Der britische Komiker Ricky Gervais ist zurück: In der sechsteiligen Serie „After Life“ bei Netflix spielt er einen verbitterten Kleinstadtjournalisten, der allen die ungeschminkte Wahrheit sagt.

Stuttgart - Jedes größere Büro hat einen Stinkstiefel vom Dienst. Aber kaum ein Büro hat einen Stinkstiefel wie Tony (Ricky Gervais), der frustriert beim Anzeigenblättchen „Tambury Gazette“ in der englischen Provinz arbeitet. Diese Hauptfigur in der Netflix-Sitcom „After Life“ ist konsequent unfreundlich, zynisch, misslaunig, und das auf eine besonders unangenehme Art.

 

Tony wird nicht irgendwie ausgefallen böse, er bleibt einfach immer bei der Wahrheit. Er lässt soziale Floskeln und Beschönigungen weg, pfeift auf Schmeicheleien und tritt alle Pro-forma-Nettigkeit mit Füßen. Seit seine Frau gestorben ist, sagt er, was er denkt, sieht, fühlt.

Die Schwächen anderer

Der verbitterte Witwer bringt die Schwächen anderer zur Sprache, den Unfug des Small Talks, und die tröstlichen kleinen Lebenslügen ringsum lässt er platzen, als habe er gar keine andere Wahl, als sei er ein angewurzelter Kaktus, gegen den ein starker Wind den Luftballon eines Kindes weht. Am allerwenigsten kann Tony sich selbst ertragen.

Er ist also doch ein ganz anderer Typ als der kleine Bürowallach David Brent aus „The Office“, mit dessen genialer Darstellung Ricky Gervais 2001 seinen Durchbruch hatte – und der dann Pate stand für „Stromberg“. Der großmäulige Brent hat sich auf schräg lustige Weise ständig selbst überschätzt. Der verbitterte Tony hasst sich. Eigentlich will er sich umbringen, aber er hat noch einen Hund zu versorgen.

Mobbing und Idylle

Dieser Depressive, der eigentlich zum Abschalten gruselig ist, wird von „After Life“ in eine Kleinstadt gesetzt, in der die Schrecken der Realität von Elementen der Idylle ausbalanciert werden. Tonys Vater hockt dement im örtlichen Altenheim. Aber es gibt eine sehr nette Altenpflegerin, die den betagten Herrn umsorgt.

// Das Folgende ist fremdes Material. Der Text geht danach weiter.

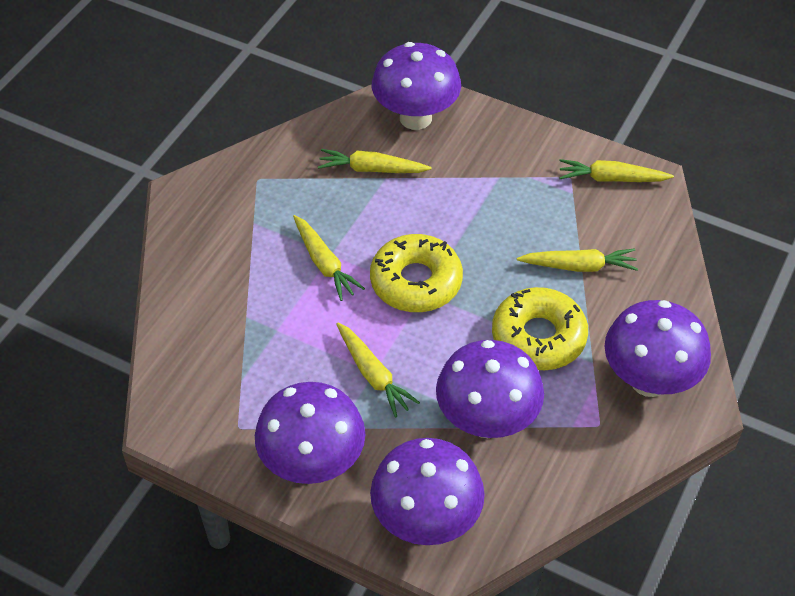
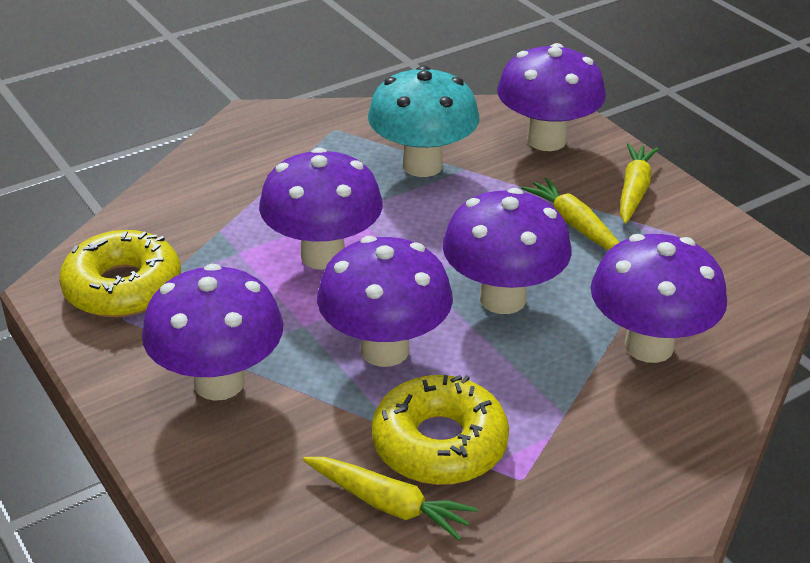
purple mushroom: 5 -> 6
turquoise mushroom: 0 -> 1
yellow carrot: 5 -> 3

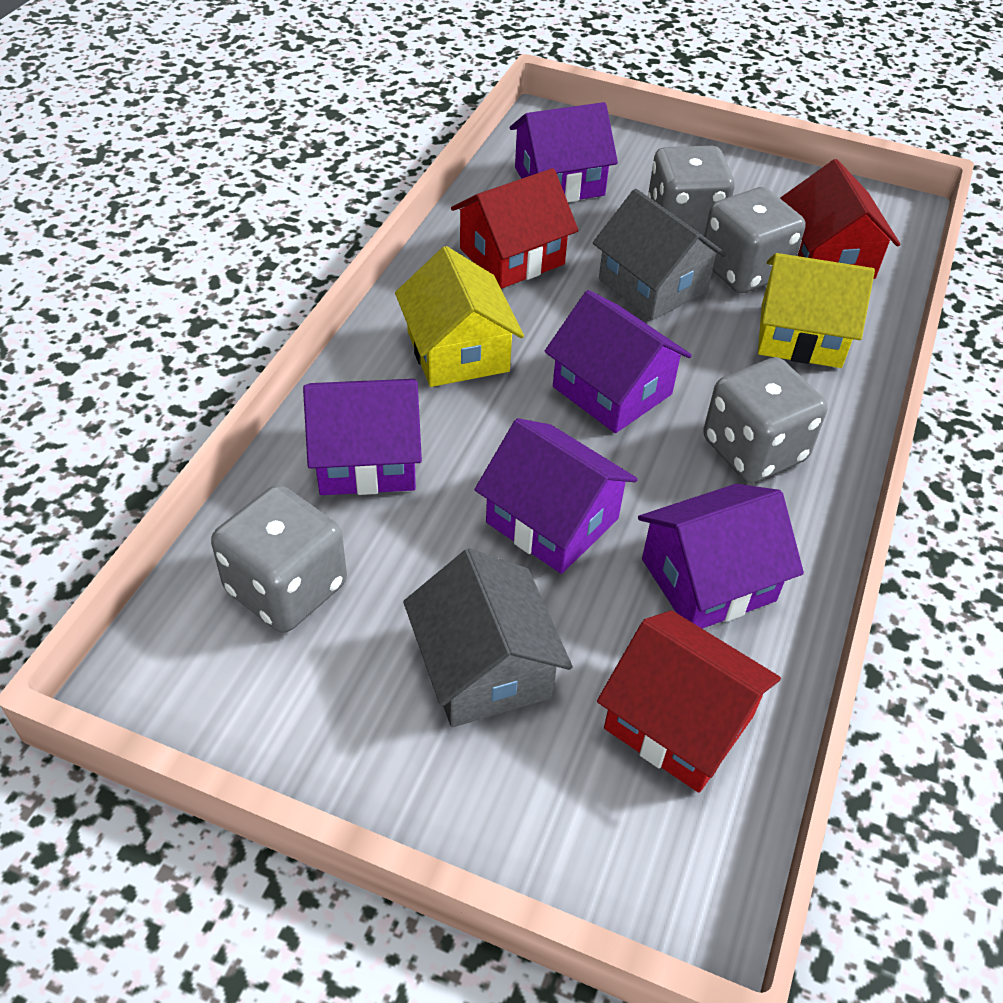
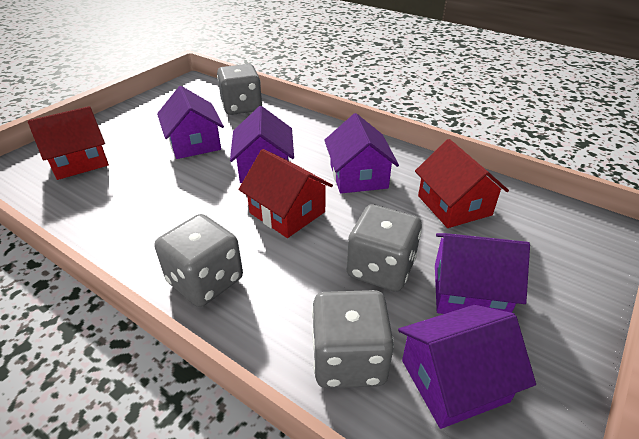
grey house: 2 -> 0
yellow house: 2 -> 0

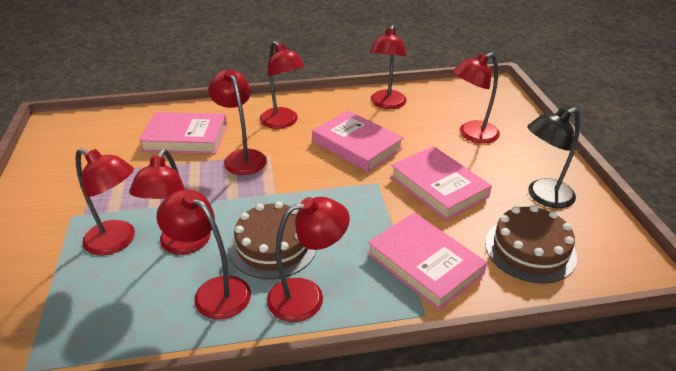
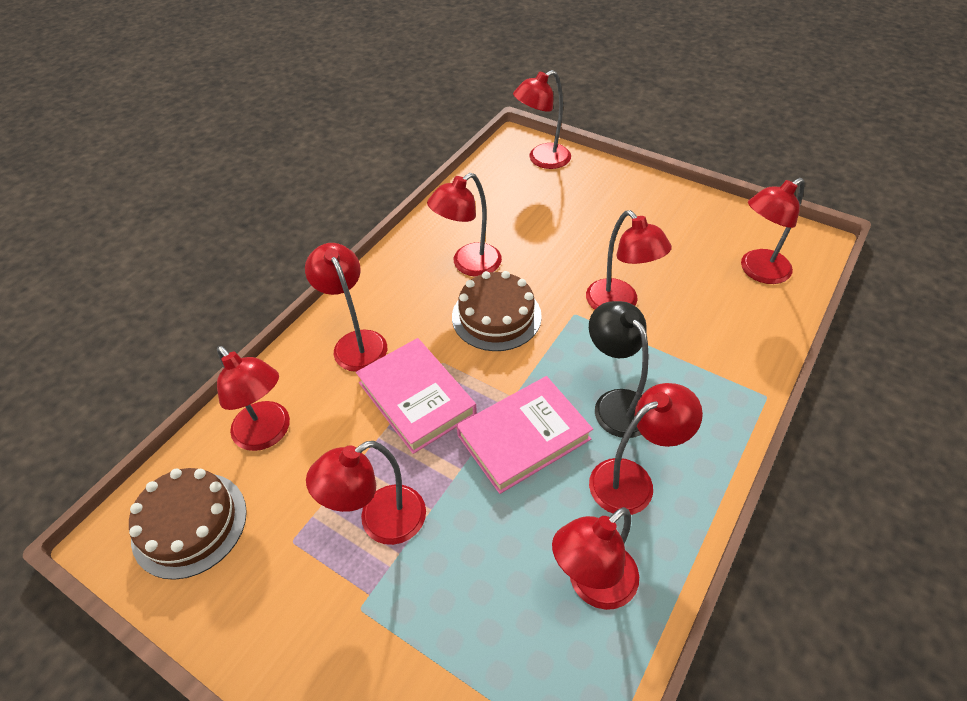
pink book: 4 -> 2
red lamp: 8 -> 9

Als Austräger der „Tambury Gazette“ arbeitet ein frustrierter Junkie, der in einer Garage haust und nicht mehr leben möchte, aber er bekommt Unterstützung von Roxy (Roisin Conaty), der archetypischen Prostituierten mit dem goldenen Herzen. Auch wenn sie einen für diese Formulierung anschnauzen würde: „Sexarbeiterin!“.

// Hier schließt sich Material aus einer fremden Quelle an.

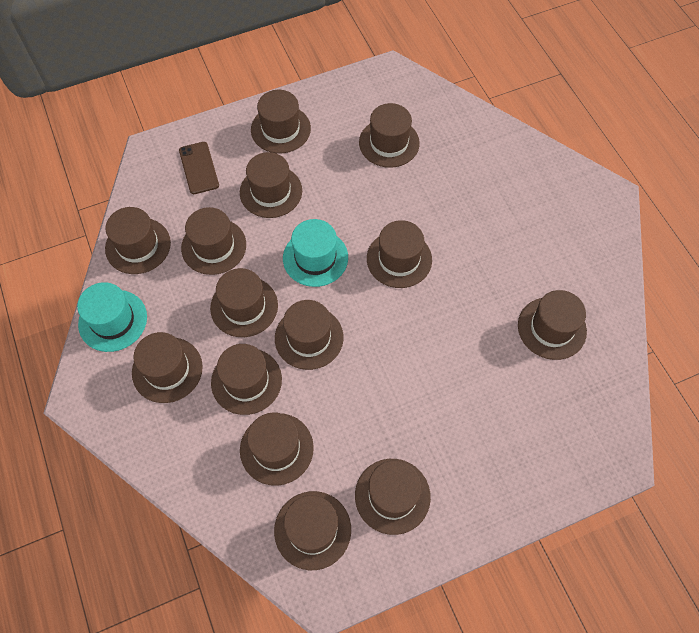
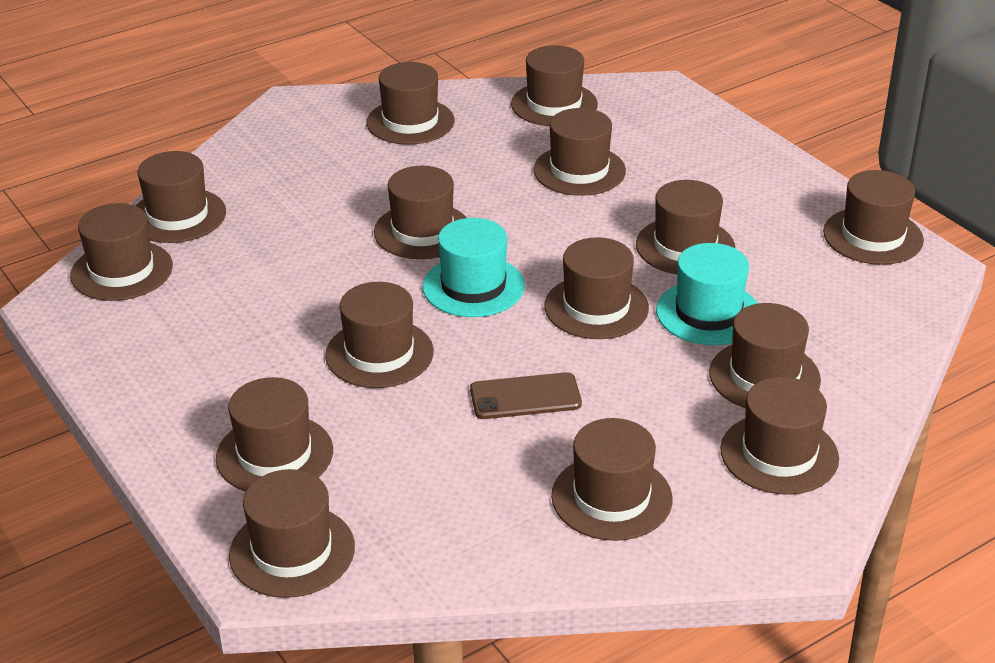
brown hat: 14 -> 15

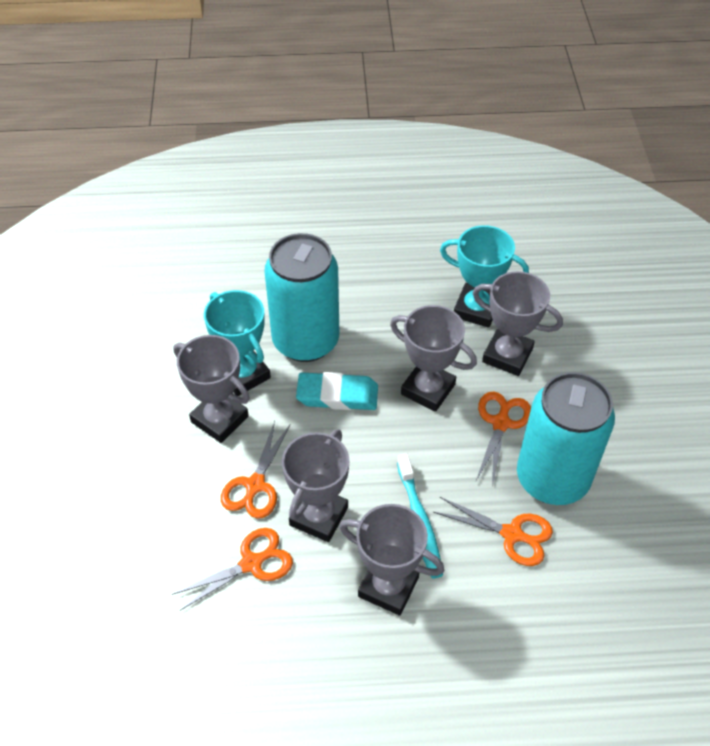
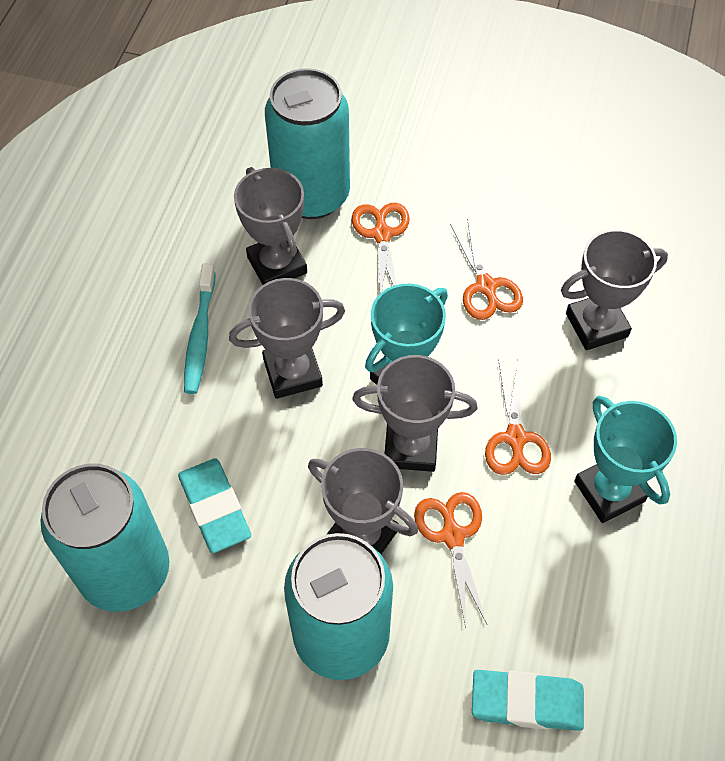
turquoise can: 2 -> 3
turquoise eraser: 1 -> 2

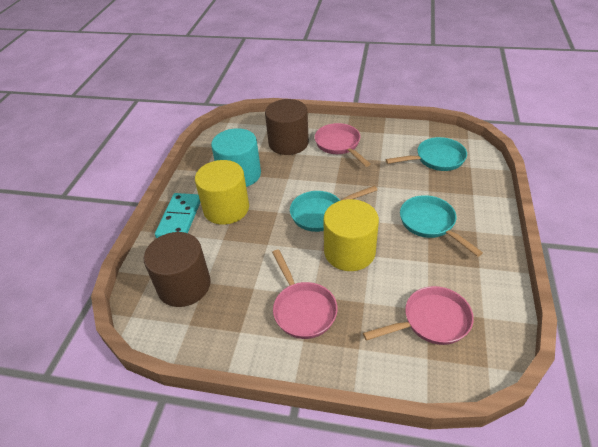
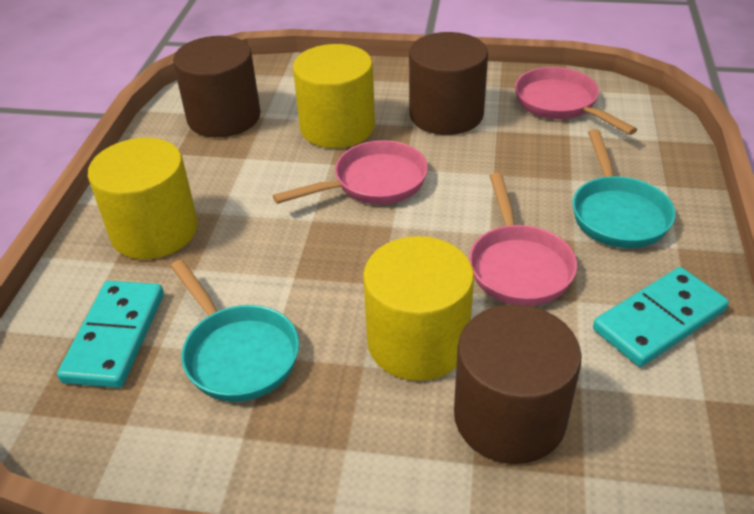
brown cylinder: 2 -> 3
turquoise cylinder: 1 -> 0
turquoise domino: 1 -> 2
turquoise pan: 3 -> 2
yellow cylinder: 2 -> 3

Es gibt Schulmobbing und Raubüberfälle am hellen Tag, aber auch so nette Ecken der Stadt, dass diese bösen Erscheinungen nicht wie die Norm wirken, sondern wie eine Fehlfunktion, die sich mit ein wenig gutem Willen beheben lassen müsste.

Merh als bloß Einzelgags

Man könnte „After Life“ leicht für eine – lustige – Nummernrevue halten. Vor allem, wenn wir Tony durch seinen absurden Journalistenalltag begleiten, wenn Menschen etwa möchten, dass er über den Wasserfleck an ihrer Wand berichten, der haargenau wie Kenneth Branagh aussehe.

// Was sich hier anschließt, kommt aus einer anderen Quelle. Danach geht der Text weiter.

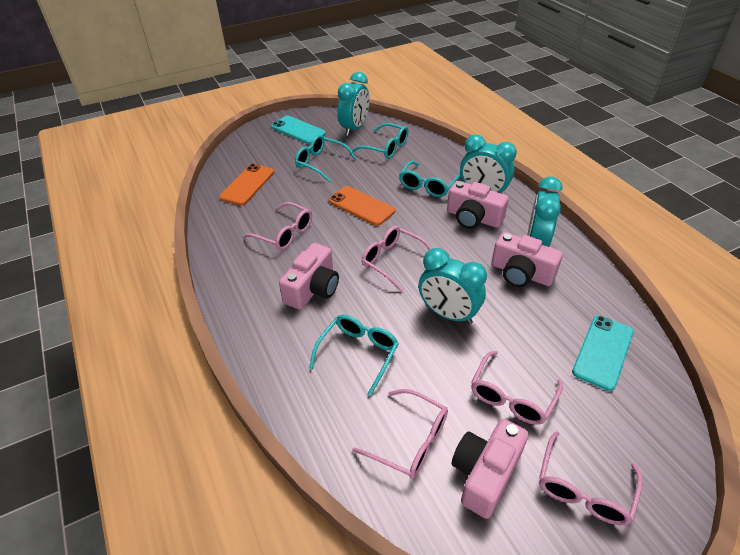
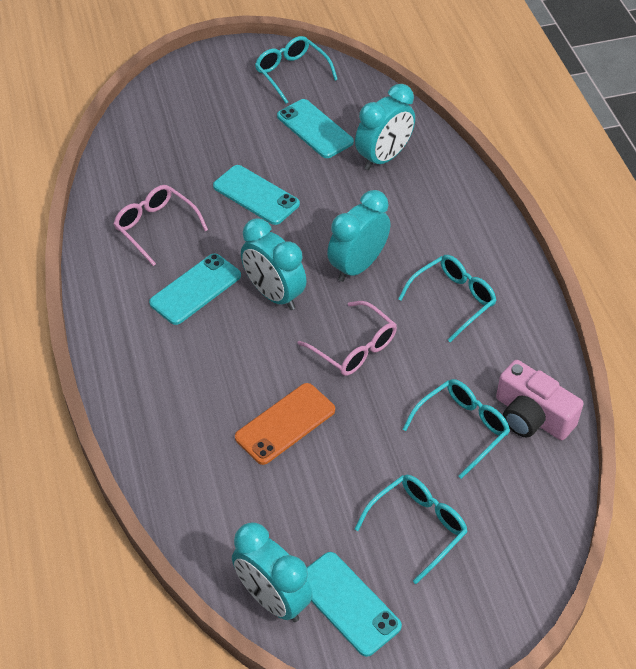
orange phone: 2 -> 1
pink camera: 4 -> 1
pink glasses: 5 -> 2
turquoise phone: 2 -> 4

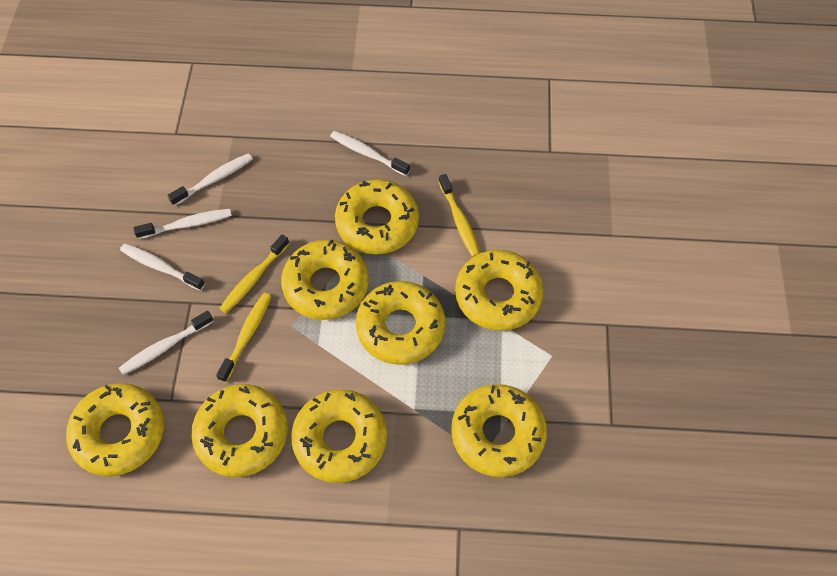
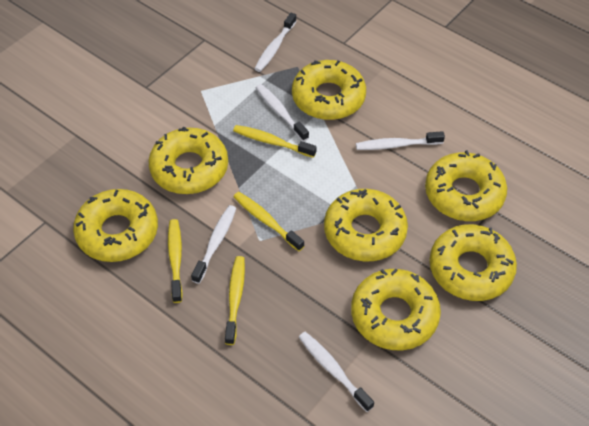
yellow donut: 8 -> 7
yellow toothbrush: 3 -> 4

Aber es geht eben nicht nur um Einzelgags; es geht um die Frage, wie ernst Tony es mit seinen Selbstmordabsichten meint und wofür er eigentlich Hilfe sucht: Zum Sterben oder doch zum Leben?

Dass „After Life“ an echten Orten gedreht wurde, dass es die altmodisch wirkenden kleinen Lädchen rund um einen Dorfplatz wirklich noch gibt (die stehen in der Realität in Hemel Hempstead, das keine 40 Kilometer von London entfernt liegt), scheint eine Aussage zu transportieren: Die Welt ist tatsächlich besser als Tony sie wahrnimmt, das ist keine Drehbuchlüge.

In der sechsten und letzten Folge fällt die Entscheidung, und dass es eine positive ist, lässt ahnen, dass der oft ungemütliche Gervais (der hier Produzent, Autor, Regisseur und Hauptdarsteller ist) wieder näher ans Mainstream-Publikum heranrücken möchte. Aber so ganz traut man dem Frieden nicht: Würde Tony der Frau, die ihn hier aus dem Sumpf zieht, wirklich alles beichten, was er zuvor getan hat, sie würde ihn sofort wieder verlassen.